O instituto Evandro Chagas enviou uma equipe até o local para fazer a perícia das águas. Quase quatro meses depois, nós entramos em contato com o Instituto para saber o resultado da perícia e ficamos surpresos com a resposta. Mas antes de dar pra vocês o resultado da perícia, vamos falar um pouco sobre a atuação da Imerys no estado?
No ano passado a Imerys publicou esse vídeo no linkedin, onde o vice-presidente da mineradora fala sobre sustentabilidade. “Sustentabilidade anda de mãos dadas com proatividade! Cyril Giraud, nosso vice-presidente sênior da Performance Minerals APAC Business Area, fala de conscientização sobre as questões relacionadas à preservação da biodiversidade e à segurança na industria”, diz a chamada para o podcast.
A Imerys é uma multinacional francesa, que tem sede em Paris e é especializada na produção e processamento de minerais industriais. A empresa tem operações em 50 países e está no Brasil desde 1996, em três estados, Pará, São Paulo e Espírito Santo, beneficiando minérios de carbonato de cálcio, caulim e perlita. No Pará, a Imerys possui a maior produção de beneficiamento de Caulim do mundo, além de duas minas e um porto privado.

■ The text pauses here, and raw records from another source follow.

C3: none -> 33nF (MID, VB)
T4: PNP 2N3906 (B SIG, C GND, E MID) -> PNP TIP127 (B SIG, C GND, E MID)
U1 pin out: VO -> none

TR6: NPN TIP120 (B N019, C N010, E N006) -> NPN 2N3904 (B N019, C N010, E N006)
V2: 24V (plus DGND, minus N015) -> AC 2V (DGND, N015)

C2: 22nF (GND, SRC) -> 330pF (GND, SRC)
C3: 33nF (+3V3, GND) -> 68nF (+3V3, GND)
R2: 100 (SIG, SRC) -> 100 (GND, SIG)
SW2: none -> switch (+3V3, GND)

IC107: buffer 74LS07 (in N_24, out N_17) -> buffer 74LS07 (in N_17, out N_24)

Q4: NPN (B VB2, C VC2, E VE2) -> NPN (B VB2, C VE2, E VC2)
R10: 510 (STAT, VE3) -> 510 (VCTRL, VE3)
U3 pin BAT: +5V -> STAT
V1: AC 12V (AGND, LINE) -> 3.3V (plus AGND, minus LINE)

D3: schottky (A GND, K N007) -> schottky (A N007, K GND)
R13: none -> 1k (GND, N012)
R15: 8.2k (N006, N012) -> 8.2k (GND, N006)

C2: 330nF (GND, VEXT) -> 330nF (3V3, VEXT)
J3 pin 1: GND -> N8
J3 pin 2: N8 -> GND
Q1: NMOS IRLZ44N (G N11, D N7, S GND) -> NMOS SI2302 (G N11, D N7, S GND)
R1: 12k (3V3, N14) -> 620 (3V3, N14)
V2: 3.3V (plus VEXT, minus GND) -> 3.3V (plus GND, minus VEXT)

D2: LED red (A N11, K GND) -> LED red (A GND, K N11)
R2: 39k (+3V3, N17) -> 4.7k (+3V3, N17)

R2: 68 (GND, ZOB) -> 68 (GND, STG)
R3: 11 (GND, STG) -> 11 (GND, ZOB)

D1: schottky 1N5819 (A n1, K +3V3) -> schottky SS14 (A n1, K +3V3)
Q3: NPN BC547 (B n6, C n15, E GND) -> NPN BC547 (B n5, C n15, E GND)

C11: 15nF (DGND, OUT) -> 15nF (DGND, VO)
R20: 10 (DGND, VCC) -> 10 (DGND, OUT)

Esse caulim é enviado para mercados internacionais, onde vai virar papel, tintas, cerâmica, dentre outros produtos que são industrializados fora do Brasil. O principal destino é a Bélgica e o Canadá. A Imerys opera no Brasil com dois nomes: Imerys Rio Capim e Pará Pigmentos. 71% da participação na produção de caulim no Brasil é produzida pela Imerys em Barcarena, aqui na Amazônia.
Todo esse processo de beneficiamento de caulim produz uma grande quantidade de rejeitos, por isso a Imerys construiu seis barragens e também para operar parte do processo de beneficiamento. No geral, barragens são a contenção de milhares de litros de material que não tem utilidade, é o lixo da mineração, que pode ser tóxico para a vida humana e o ecossistema ambiental. Acidentes com barragens já foram registrados no mundo todo, mas o Brasil foi palco de dois entre os maiores acidentes do mundo, quando as barragens de Brumadinho (2019) e Mariana (2015) romperam em Minas Gerais.
Mas em 2007 a Imerys foi responsável por um grande acidente com barragens aqui no Pará, exterminando fauna e flora da região contaminada pela lama de rejeito de caulim, muito embora a tragédia não seja mais citada no noticiário nacional.
A unidade da Imerys de Barcarena cometeu seu primeiro crime ambiental em 2007. Uma das bacias de rejeito, a bacia 3, estourou e o ácido sulfúrico do rejeito de caulim chegou no Rio Pará. O vazamento foi de quase 300 mil metros cúbicos de caulim misturados com água de uma das bacias construídas pela empresa. Estima-se que o total da mistura que alcançou os igarapés do Curuperé e Dendê, na região, possa ter chegado a 60 mil metros cúbicos , ou seja, o equivalente a 24 piscinas olímpicas.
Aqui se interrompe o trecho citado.